Emre Madran / Doç. Dr., ODTÜ Mimarlık Bölümü (Mimarlık Dergisi, EYLÜL-EKİM 2006)
Son dönemlerde, 1990 tarihli 3621 sayılı Kıyı Kanunu'nun yeni koşullara uyarlanması amacıyla değiştirilmesi yönünde yaşanan gelişmelerden hareketle, Bayındırlık ve İskân Bakanlığı, Teknik Araştırma ve Uygulama Genel Müdürlüğü tarafından hazırlanan tasarı taslağı gündeme geldi. Emre Madran bu taslağın niteliğini genel hatları ile aktarırken, diğer yandan taslağın olumsuz ve net olmayan yönlerine dikkat çekerek taslağın tartışma ortamına taşınmasına öncülük ediyor.
Kabuller
Tasarının irdelenebilmesi için kullanılan yöntem, bazı ön kabullerin yapılması ve irdelemelerin bu ön kabullerle örtüşme derecesinin belirlenmesi olarak tanımlanabilir. Bu amaçla başta Mimarlar Odası olmak üzere çeşitli kuruluşların konuyla ilgili olarak açıkladıkları görüşlerden yola çıkılacaktır:
• Kıyı karşılık ödenmeksizin herkesin serbestçe yararlanabileceği bir alandır. Halkın kıyıdan, sudan, görünümden yararlanması engellenemez.

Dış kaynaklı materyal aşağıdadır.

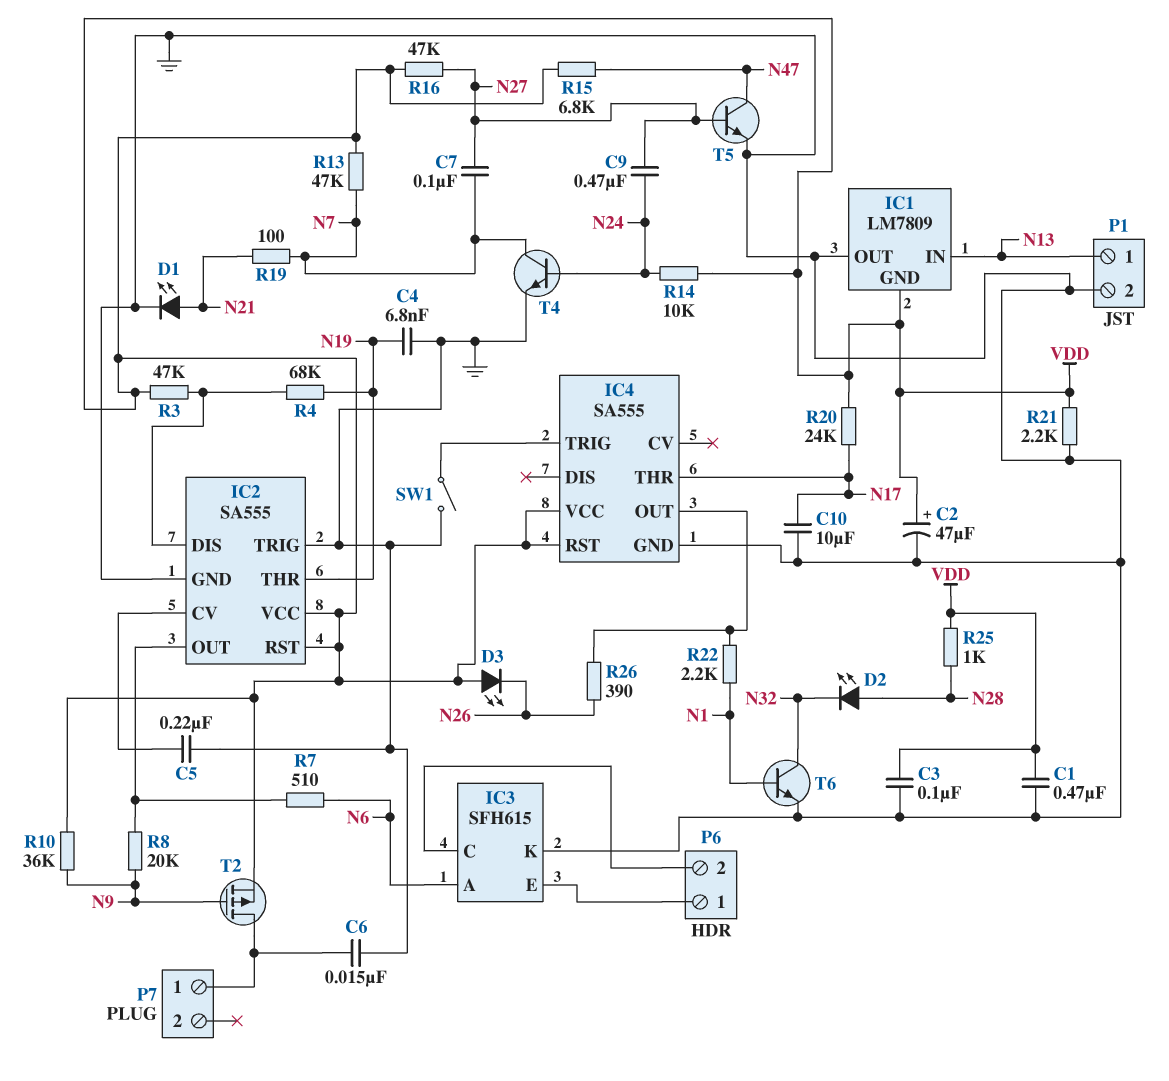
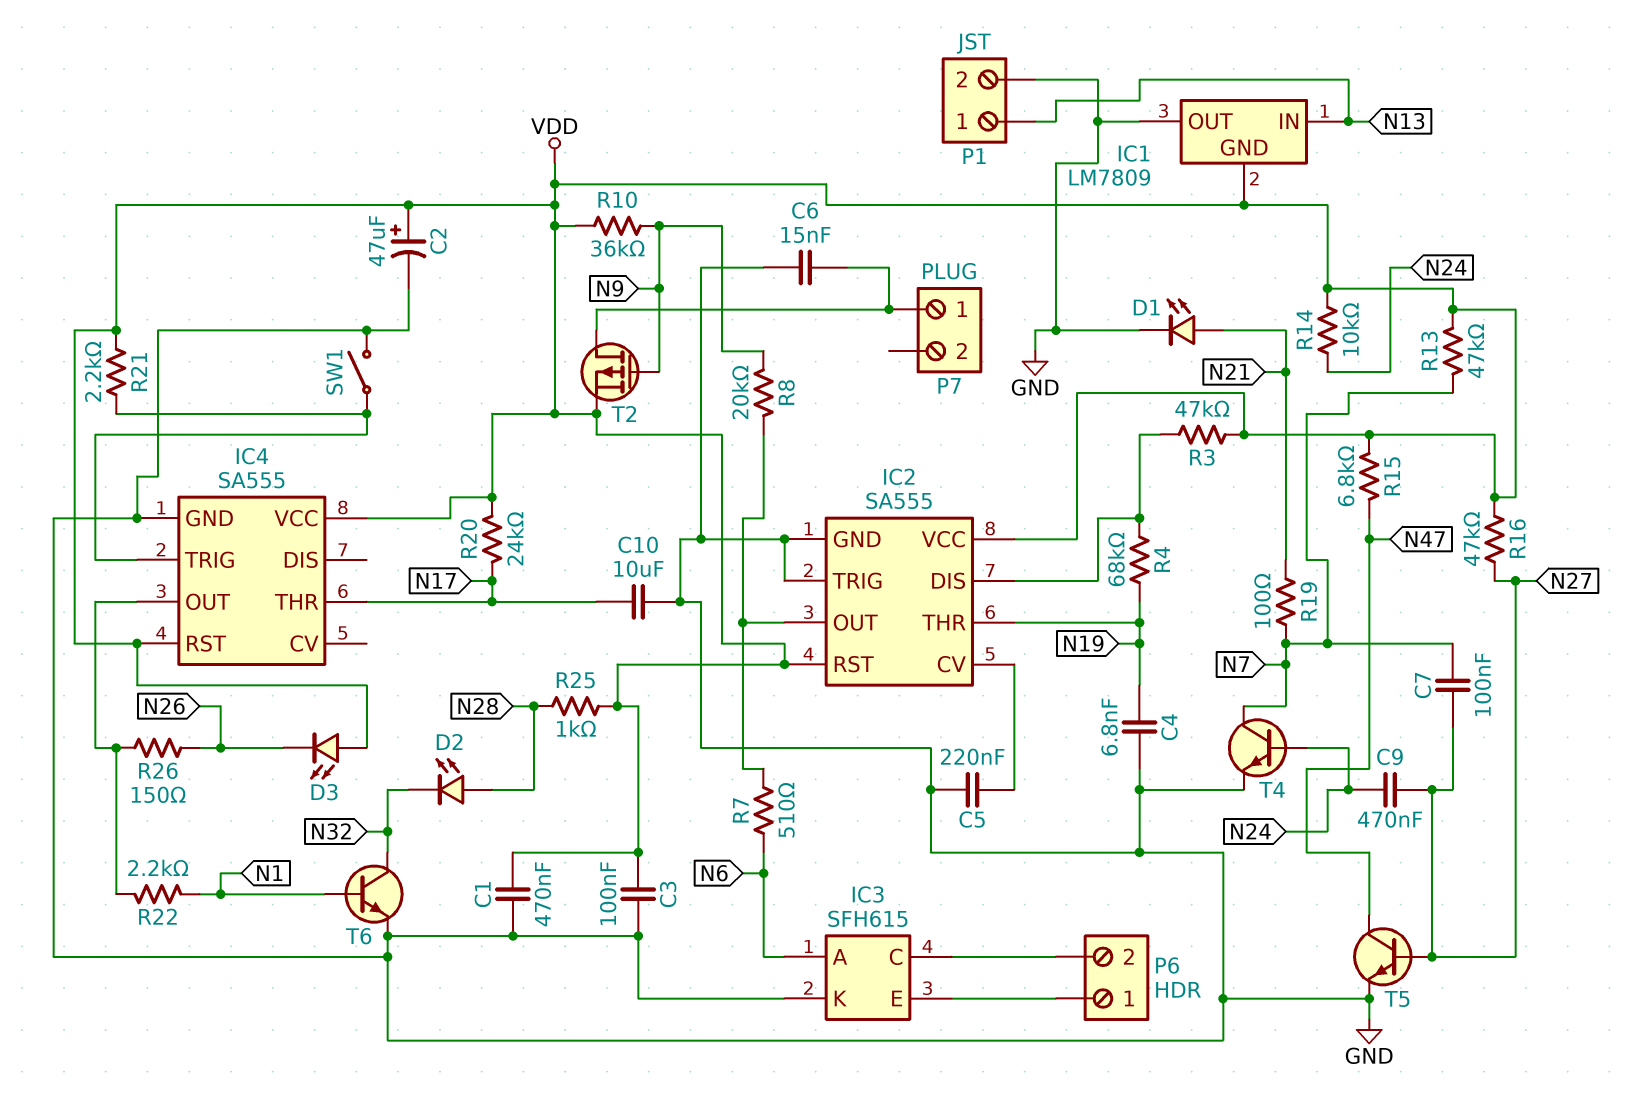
R21: 2.2k (GND, VDD) -> 2.2k (IC4/TRIG, VDD)
R26: 390 (IC4/OUT, N26) -> 150 (IC4/OUT, N26)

• Kıyılarımızın çok büyük bir bölümü içerdikleri değerlerle, evrensel ve ulusal ölçekte tanımı yapılmış doğal miras niteliği taşımaktadır. Bu nedenle ülkemizin de taraf olduğu ve 2658 sayılı Yasa'yla kabul ettiği "Dünya Kültürel ve Doğal Mirasının Korunmasına Dair Sözleşme"de yer alan ve aşağıda sıralanan hükümler bağlayıcı nitelik taşımaktadır:
a) Kültürel ve doğal mirasa, toplumun yaşamında bir işlev vermeyi ve bu mirasın korunmasını kapsamlı planlama programlarına dahil etmeyi amaçlayan genel bir politika benimsenmelidir;
b) Bilimsel ve teknik çalışma ve araştırmaları geliştirmek ve devletin kültürel ve doğal mirasını tehdit eden tehlikelere karşı harekete geçmesine olanak sağlayacak müdahale yöntemleri geliştirilmelidir;
c) Bu mirasın saptanması, korunması, muhafazası, teşhiri, yenileştirilmesi için gerekli olan uygun yasal, bilimsel, teknik, idarî ve malî önlemleri alınmalıdır;
• Kıyılarla ilgili olarak getirilecek her karar toplum yararına olmalıdır ve kıyı ve sahil şeritlerinden yararlanma öncelikle kamu yararı gözetilerek sağlanmalıdır;
• Kıyılar, sahil şeritleri ve onların devamı olan diğer alanlar bütüncül bir planlama anlayışı içinde ele alınmalıdır;
• Eğer bir mekânsal düzenleme ve yapılaşma gerekiyorsa, sadece kıyıdan yararlanmayı sağlayacak ya da kıyıdan başka yerde oluşturulamayacak tesisler ölçeğinde tutulmalıdır.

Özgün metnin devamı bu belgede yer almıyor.